Proponents of such legislation assert that these devices will prevent drivers who blow a BAC above .025% from being able to start their cars, thus making the roads safer. Prior to this legislation, ignition interlock devices were mandatory for repeat PA DUI offenders for one-year. Now interlocks will be required for all PA DUI convictions above .10% and for those who refuse to submit to a chemical tests at the time of arrest.
Although organizations like MADD present a compelling case for why these devices should be required for convicted drivers, there are problems with this type of legislation which curb people’s liberties without necessarily solving the problem of drunk driving accidents. Stop and consider the following:
1. It does not stop recidivism – Lawmakers are targeting offenders with a single DUI, many of whom may be good law abiding citizens with clean prior records. A mistake should not turn into a daily stigma that follows them every time they are seen blowing into the device in their cars. By and large with notable exceptions, first time DUI offenders do not get charged with DUI within one year. So, placing an interlock of only one year does not solve or prevent the problem.

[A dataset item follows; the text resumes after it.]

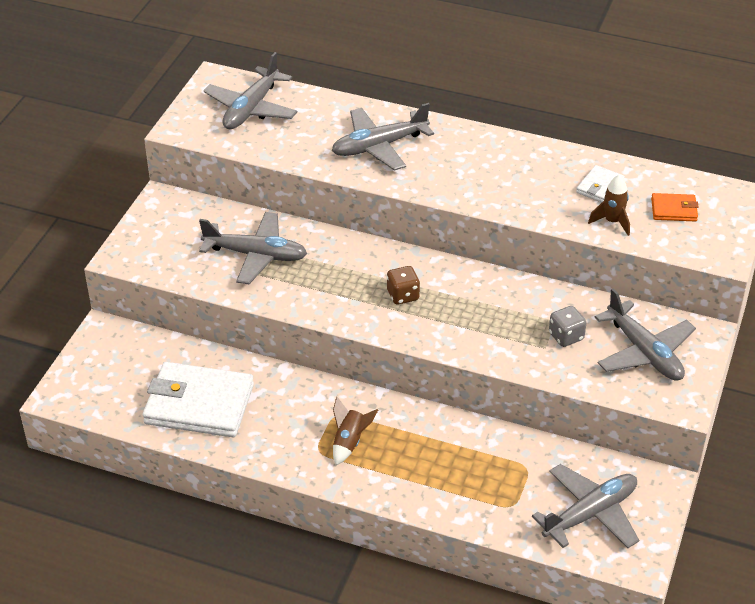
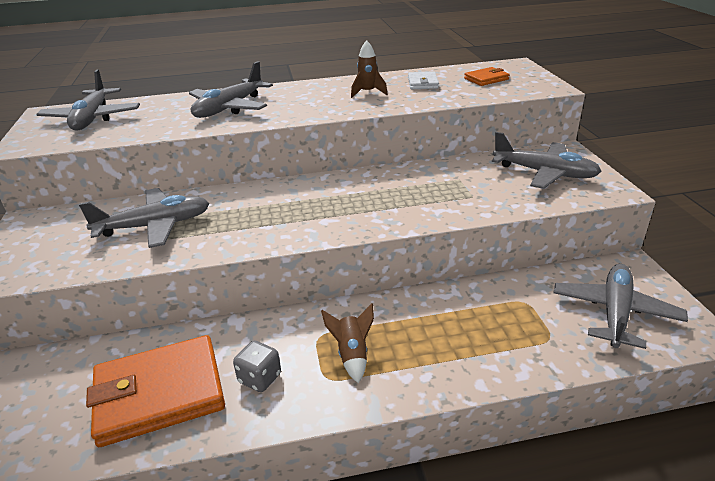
camera: 30 degrees left, 10 degrees down
(199, 404) = (159, 393): white wallet -> orange wallet
(403, 295) = (320, 206): brown dice -> none
(566, 336) = (479, 184): grey dice -> grey dice (260, 378)
(612, 222) = (455, 94): brown rocket -> brown rocket (368, 92)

2. Presuming intent to repeat – There is a false assumption being propagated here that first-time DUI offenders are sure to commit the crime again and again. The penalties currently in place including hefty fines, license suspension, jail time, supervision while on probation and parole as well as the epithet of having a DUI on their criminal record is enough of an effective deterrent for most who have been convicted.
3. Not targeting the repeat offenders – It is those habitual drunk drivers, the repeat offenders, the true scofflaws, who need proper legislation for effective long-term prevention programs. Plus it is these people who have an addiction that need aggressive rehabilitation to remove the underlying problem — dependency on alcohol. In fact, former MADD president Katherine Prescott said that the drunk driving problem has been reduced to “a hard core of alcoholics who do not respond to public appeal.”
4. Ignition interlocks can “erroneously” lock car engines – Despite the raving reviews by the manufacturers, ignition interlocks are faulty and do misread a number of substances for alcohol. Anyone who uses Listerine, Nyquil, or breath spray with alcohol in it would be unable to start their cars. Even the yeast in bagels and white bread can be detected mistakenly as alcohol. Imagine sitting with your family in the car after a pancake breakfast and the engine refuses to start only because of a false reading.
The only ones who are sure to benefit from this legislation are the device manufacturers. They stand to make a windfall while the real problems continue.